All pawnbrokers were concerned about financing the new system.  Joe Thornton of Thornton’s Pawn Center on Lexington Avenue said the pawnbrokers weren’t given enough time to look over the proposed changes to the ordinance.  “You’re putting a financial burden on store owners,” he told the commission.  “The proposal doesn’t specify equipment we’d have to use.  We need more understanding of what’s being required.”

Lori Reeves said the extra $25 registration fee required each year and a $25 precious metal license for dealers that sell precious metals is “over and above what we already pay in (business license) fees.”
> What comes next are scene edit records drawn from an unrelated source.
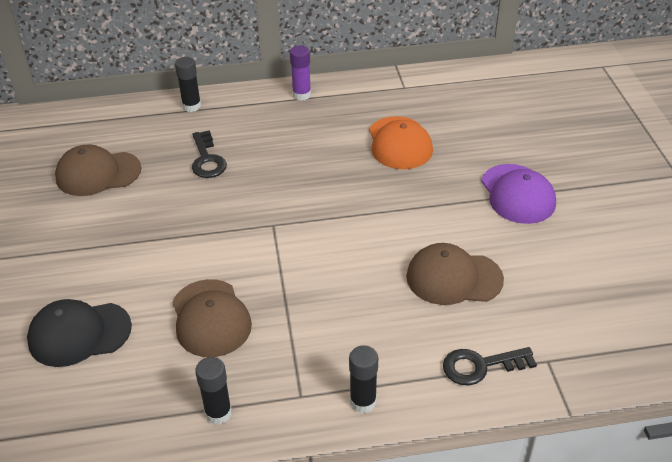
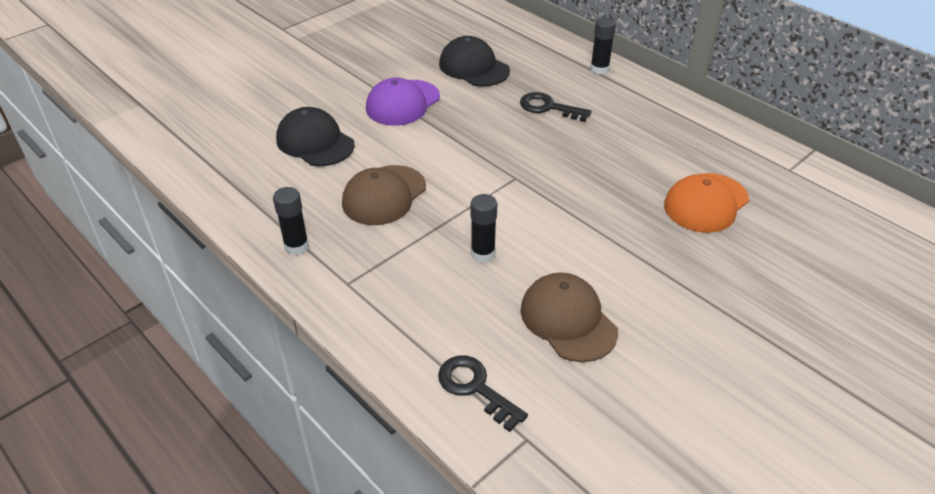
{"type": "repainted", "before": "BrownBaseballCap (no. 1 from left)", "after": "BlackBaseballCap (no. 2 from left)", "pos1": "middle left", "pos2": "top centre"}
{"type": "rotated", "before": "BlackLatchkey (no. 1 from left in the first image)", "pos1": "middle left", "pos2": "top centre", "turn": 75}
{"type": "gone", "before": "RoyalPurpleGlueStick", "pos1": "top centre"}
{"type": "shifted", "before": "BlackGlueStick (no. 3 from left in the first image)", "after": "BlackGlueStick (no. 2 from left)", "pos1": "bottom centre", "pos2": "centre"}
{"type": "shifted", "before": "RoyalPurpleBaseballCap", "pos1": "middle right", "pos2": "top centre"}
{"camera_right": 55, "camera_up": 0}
Though the commission did not specifically address the concerns about the extra fees or having to implement equipment/services (computer, digital camera and internet service) that some dealers may not already have, it was pointed out that ACCPD will purchase the software system for $11,000 through the police department’s general fund budget.  
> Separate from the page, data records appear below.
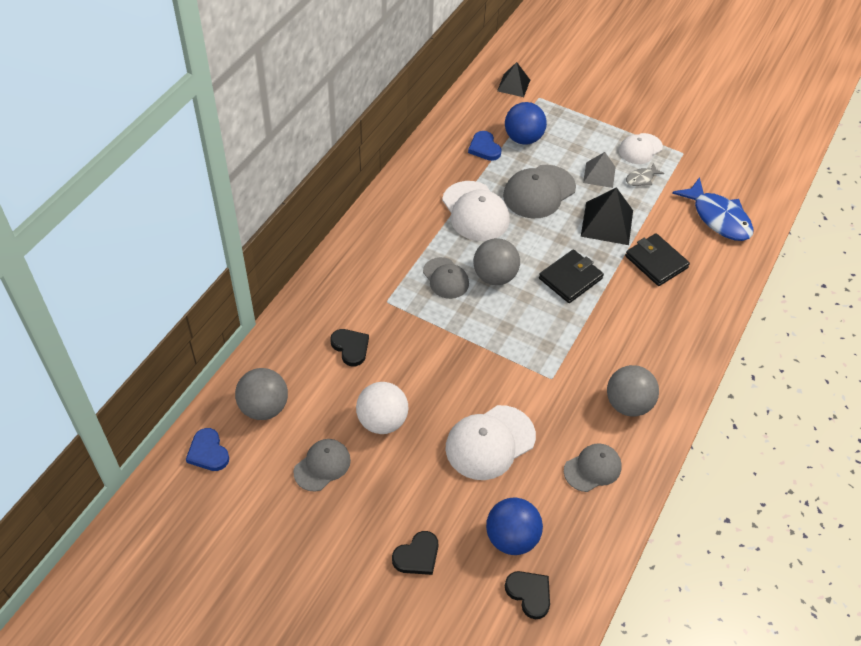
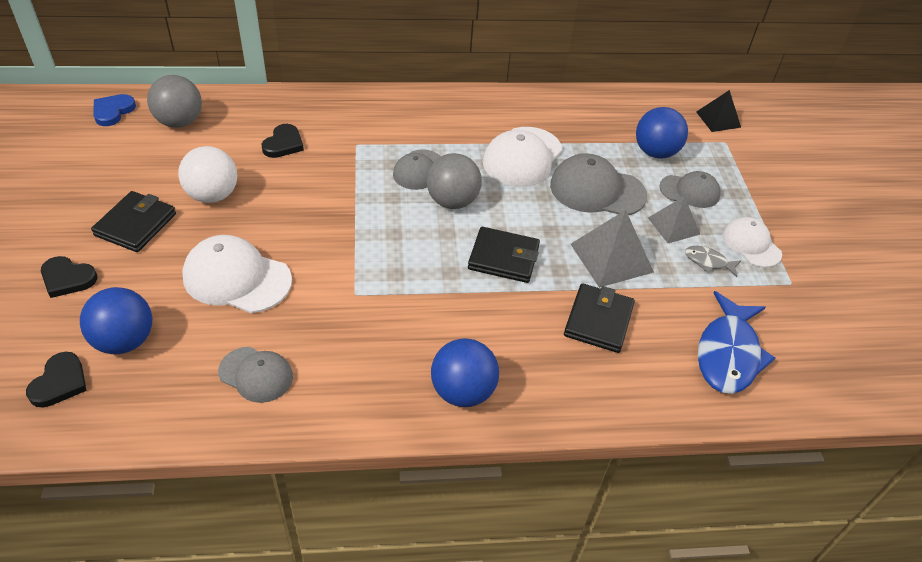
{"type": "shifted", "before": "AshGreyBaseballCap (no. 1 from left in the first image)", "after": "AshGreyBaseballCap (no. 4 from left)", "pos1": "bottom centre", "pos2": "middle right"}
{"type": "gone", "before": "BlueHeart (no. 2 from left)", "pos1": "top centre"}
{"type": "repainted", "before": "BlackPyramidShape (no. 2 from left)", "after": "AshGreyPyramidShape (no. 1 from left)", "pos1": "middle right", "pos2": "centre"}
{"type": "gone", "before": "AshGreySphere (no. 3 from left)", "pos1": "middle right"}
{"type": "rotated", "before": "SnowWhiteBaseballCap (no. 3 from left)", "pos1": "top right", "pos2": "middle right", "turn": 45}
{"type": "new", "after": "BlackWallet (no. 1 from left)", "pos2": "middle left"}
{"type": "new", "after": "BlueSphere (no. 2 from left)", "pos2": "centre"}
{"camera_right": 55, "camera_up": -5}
Commissioner Kelly Girtz said Chief Lumpkin’s request for the amendment “is judious”.  “I think this is going to bring us in line with the state and allow us to communicate with other jurisdictions as well.” 

Girtz motioned to approve the amendment.  It was seconded and all commissioners voted in favor. 

With the passing of this ordinance amendment, ACCPD joins police departments of Alpharetta, Cartersville, Cobb County and Gwinnett County in requiring an electronic recording system.  Chief Lumpkin’s report said, “These agencies report that electronic pawn reporting has improved efficiency and enabled the agencies to recover stolen property while identifying burglary suspects on a regular basis.” 

Now approximately a month until the May 24 deadline of full implementation, Thornton’s Pawn Center isn’t yet prepared for the change.  “I haven’t started implementing any of it and I won’t until May first,” Joe Thornton said.

Today at Athens Pawn, owner Perry Reeves isn’t close to being ready.  Since he’s still using handwritten tickets, he doesn’t own a computer or have internet access.  Dale Duncan at Duncan’s Fine Jewelry said he’s logged onto the site and registered to use it.